However, though it seems de rigeur these days to allow the concerns and perspectives of women to overshadow others, let us be sure to take a complete look at the situation from the male perspective; and in particular how much harder it is for today’s man in his 20s to achieve the education, financial independence, marriage, and fatherhood (not mere baby-daddy-hood, which is depressingly easy to attain) than for the most recent generations of his forebears.

Given the following:

  1. a) The economy continues to transform in ways unfriendly to the “living wage” and many workers, and the Boomers are busy pulling up the ladder after themselves, making long-term job prospects grim, even for men with multiple degrees under their belts. Also, while women still face subtle discrimination in a dwindling number of areas, non-minority men face overt discrimination in a growing number.
  2. b) A high school diploma, while still free through public schools, doesn’t get one very far these days; and as for higher education, even as its returns have diminished its costs have exploded. Many people are now forking over a sizeable portion of their paychecks to the student loan companies well into their forties.
  3. c) Student loan burdens are high, and housing is still unaffordably expensive post-bubble, while mortgages have gotten much more difficult to obtain. Taken together with ruinous (and non-dischargeable!) student loans, this makes it notably harder than in the past for a freshly-minted college graduate to find his way to anything more than either a crash pad or moving back in with the parents.

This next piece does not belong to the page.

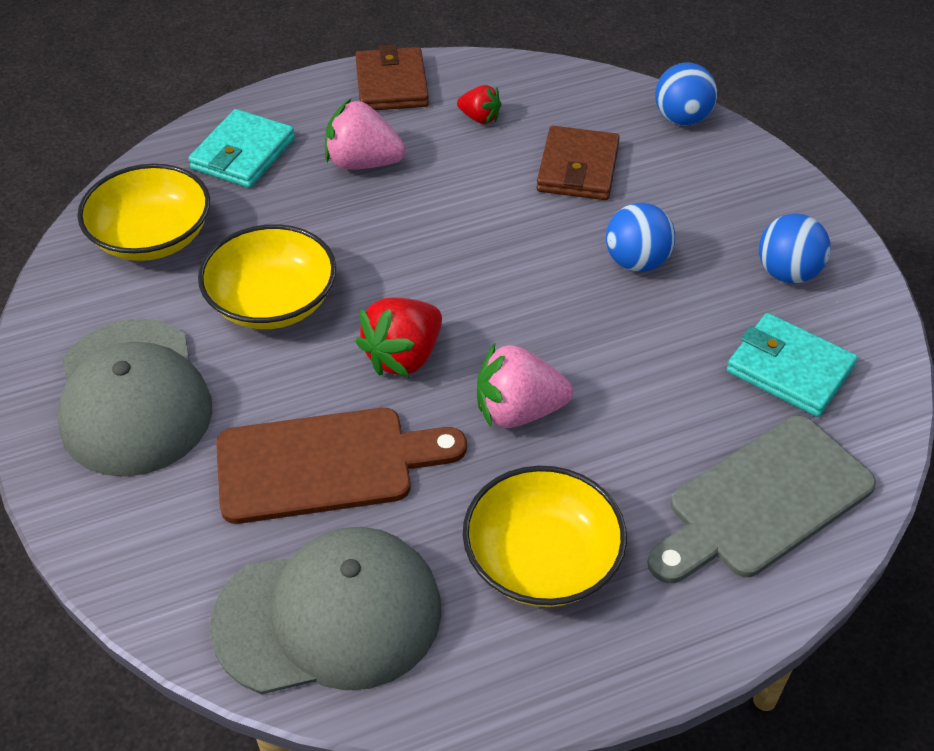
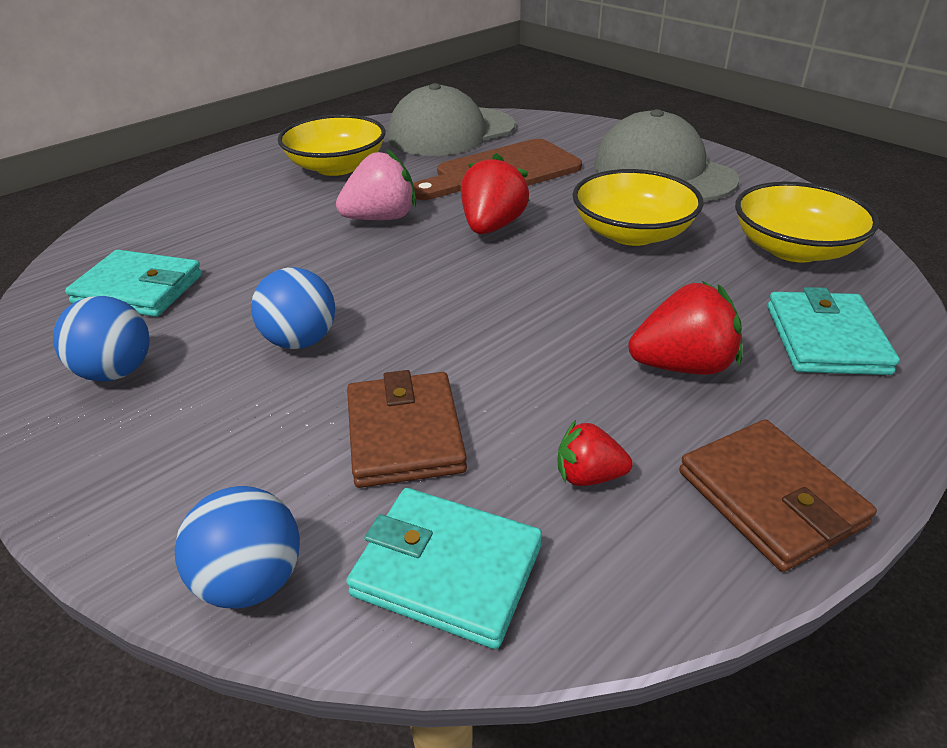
camera: 160 degrees right, 10 degrees down
(363, 163) = (682, 366): pink strawberry -> red strawberry
(580, 98) = (447, 570): none -> turquoise wallet
(763, 501) = (181, 214): grey cutting board -> none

  4. d) Cultural cues tell us that immature, foolish, and stupid men are the norm, and manly virtues are either forgotten or proscribed or in a state of complete confusion. The ubiquity of “idiot-man adverts” is just one easily spotted manifestation of this.
  5. e) Female empowerment has had certain side-effects; for instance, empowering women to be demanding, self-centered, and unforgiving, with unrealistic expectations; and empowering them to elevate female friends (sometimes along with the ever-popular gay male mascot) above all others—including any man they might marry, whom it is all too easy to relegate to the status of a junior partner.

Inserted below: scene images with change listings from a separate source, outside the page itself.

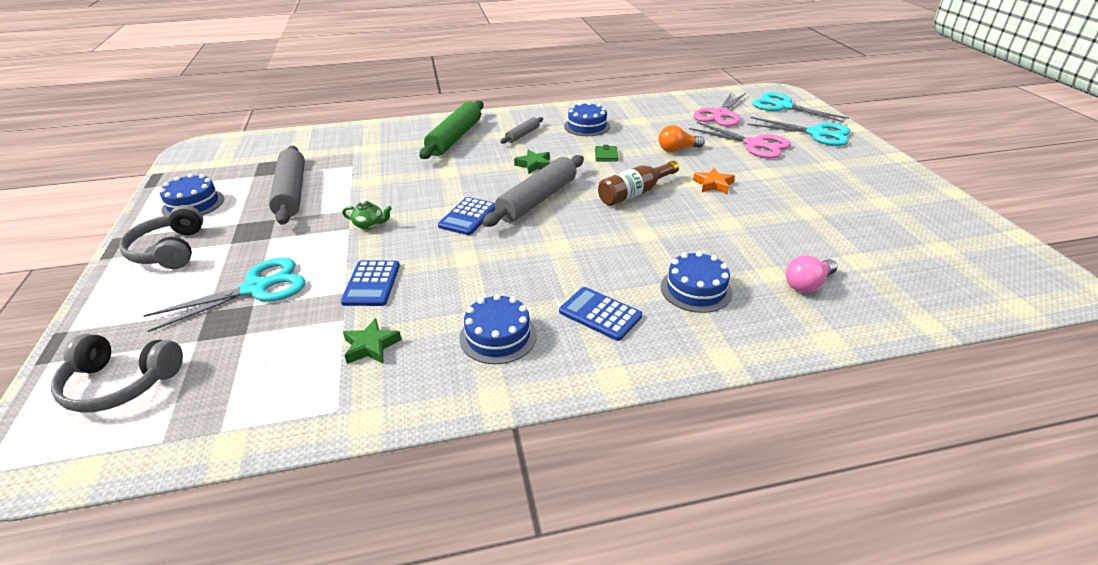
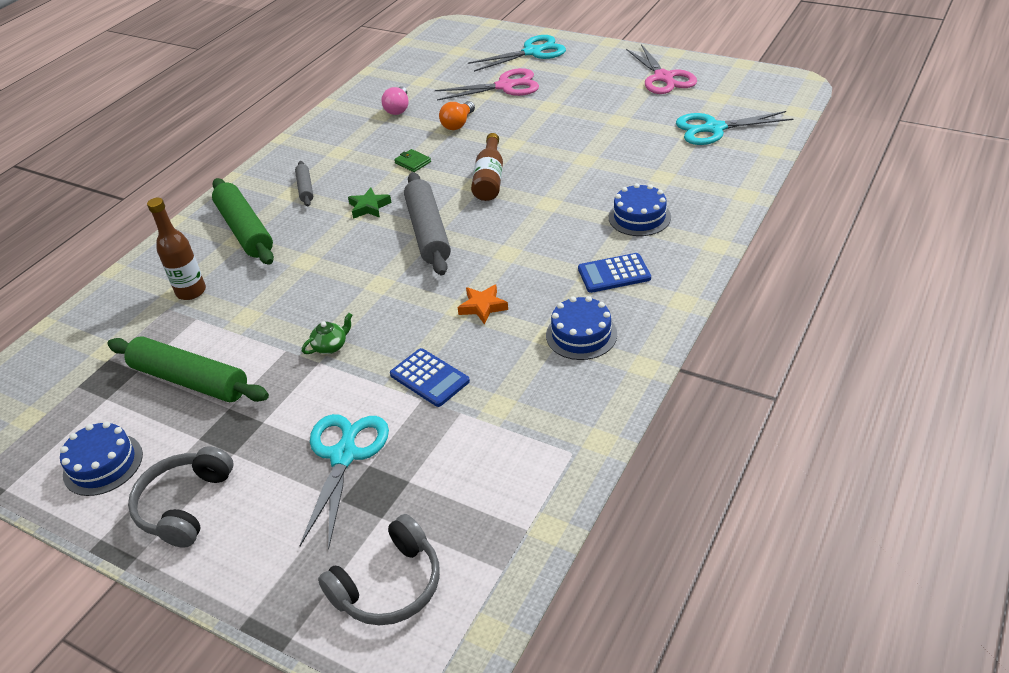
camera: 45 degrees left, 5 degrees up
(170, 250) = (185, 505): grey headphones -> grey headphones turned 75 degrees clockwise
(291, 193) = (190, 380): grey rolling pin -> green rolling pin
(371, 346) = (515, 408): green star -> none
(376, 151) = (191, 291): none -> brown bottle
(468, 217) = (400, 282): blue calculator -> none
(587, 126) = (348, 146): blue cake -> none
(713, 184) = (530, 137): orange star -> orange star (483, 307)
(720, 114) = (438, 73): pink scissors -> pink scissors (663, 78)
(783, 106) = (472, 39): turquoise scissors -> turquoise scissors (713, 129)
(807, 284) = (689, 169): pink light bulb -> pink light bulb (398, 109)

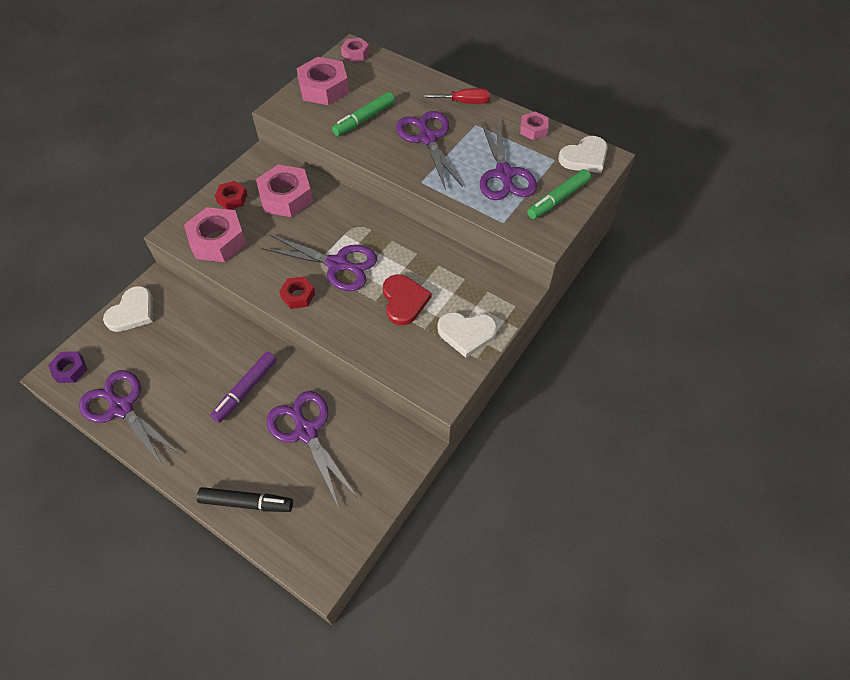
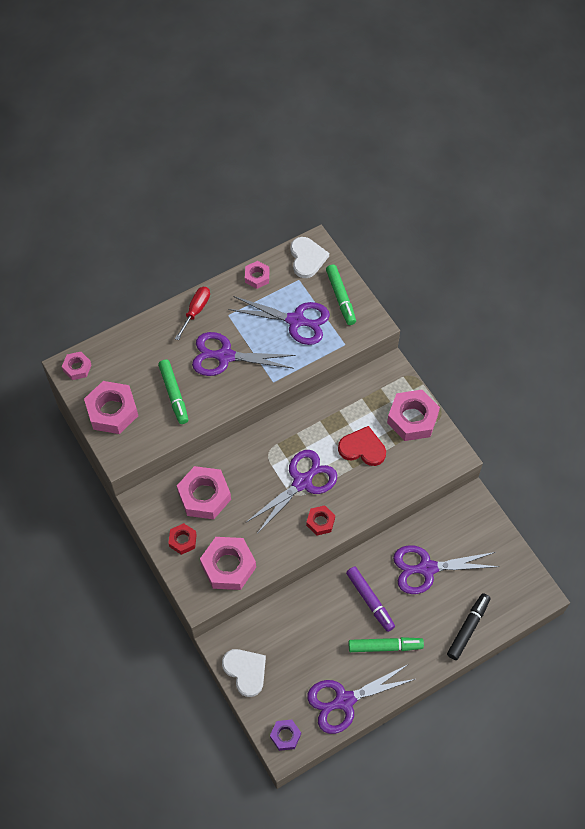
camera: 65 degrees left, 5 degrees up
(196, 424) = (385, 646): none -> green marker
(466, 333) = (412, 419): white heart -> pink nut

  6. f) Women are much more eager to get married than to stay married. Your humble Blog Goliard knows all too many good guys who married, tried—albeit imperfectly—to please their wives and be the men they wanted, stayed away from the worst vices, had children with them…and then wound up kicked to the curb or abandoned at the wife’s whim. (Refer to e) above: girlfriends are for life, men are disposable.) This is a very, very common story these days.

Given all of this, why not take a slacker McJob, share a crash pad with some buddies, and retreat to a world of videogames, TV, beer, hookups, and porn?